Маша снова смастерила себе кукольный театр, вырезала картонных актеров — Синюю Бороду, его жен, Красную Шапочку и волка. Всё это было не то. Леля, правда, с любопытством смотрела представление, но сама Маша знала уже цену этой детской игрушке. Если бы сыграть самой…
Они попробовали устроить спектакль дома. Повесили одеяло вместо занавеса, разделив пополам спальню, разыграли маленькую пьеску, исполнили песенки на немецком языке… Елизавета Францевна присутствовала и была очень довольна. А Маша довольна не была. Народу мало, играть некому, даже смотреть некому. Простора нет никакого, четыре стены.
Возвращаясь с работы домой, папа всегда рассказывал жене о своих делах. Он рассказывал очень потешно: каких-то двух старичков называл «ископаемые», а других «зубры». Он был самым молодым научным сотрудником в Институте, его избрали председателем месткома, и уборщицы почему-то прозвали его «наш красный директор».
— Надо показать детям настоящий музей, — сказал он как-то маме. В воскресенье осмотрел одежду ребят, заставил вторично вымыть руки, пригладил сыну вихры, а дочку подстриг большими ножницами и повел ребят в музей. И Зою прихватили, пришла во-время, не опоздала.
Ничего похожего на «Музей имени профессора Лозы»! Под огромным сводом вестибюля тянется бесконечный скелет кита. Дальше — птицы и звери под стеклом, как живые, сидят на воде, на камнях или на деревьях. И мамонт, огромный, настоящий, гордость музея…
— А вот посмотрите, это мой приятель сделал витрину, единомышленник мой: вот птички, у которых оперение изменило цвет после того, как в этих краях настали холода… А дети их, птенцы, с тех пор тоже стали такими… Им передается по наследству приобретенный признак.
Слишком умные вещи говорит папа.
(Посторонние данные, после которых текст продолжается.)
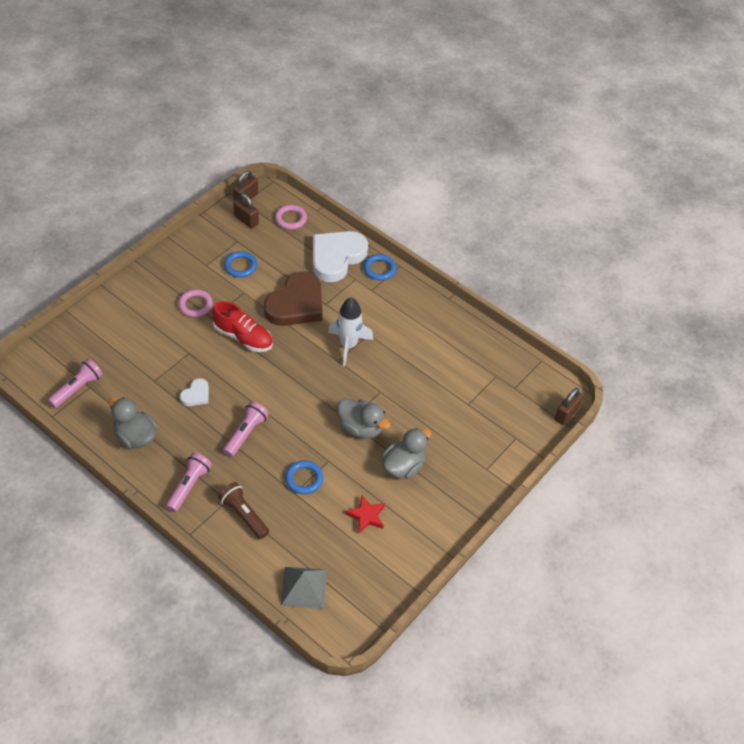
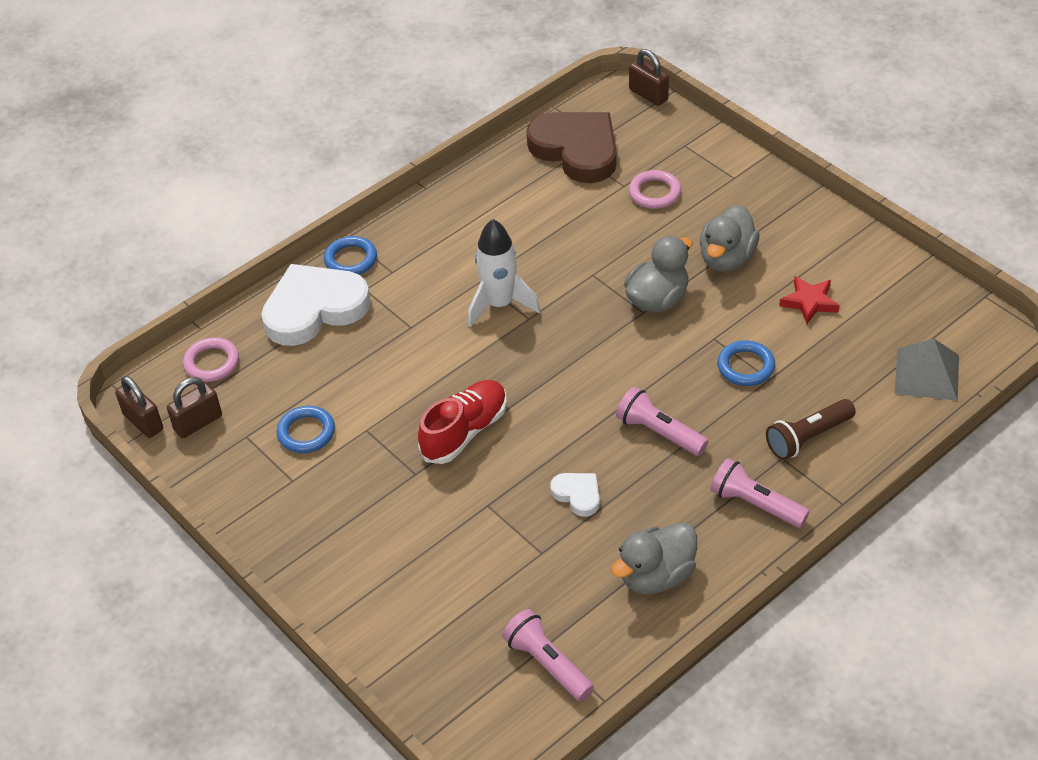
camera: 75 degrees left, 5 degrees down
(195, 305) = (383, 495): pink ring -> pink ring (654, 193)
(296, 304) = (405, 362): brown heart -> brown heart (576, 150)
(336, 257) = (314, 309): white heart -> white heart turned 105 degrees clockwise
(403, 466) = (727, 258): grey duck -> grey duck turned 120 degrees counterclockwise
Маша и Сева пропускают их мимо ушей. Что там Маша и Сева! Эти папины мысли пропускают мимо ушей и почтенные ученые, сотрудники института. Какая ересь! Если верить этому «ученому месткомовского масштаба», как они за глаза называют Бориса Петровича, то человек по своей прихоти может изменять природу, навязывать ей свои требования. Шалишь, молодой человек.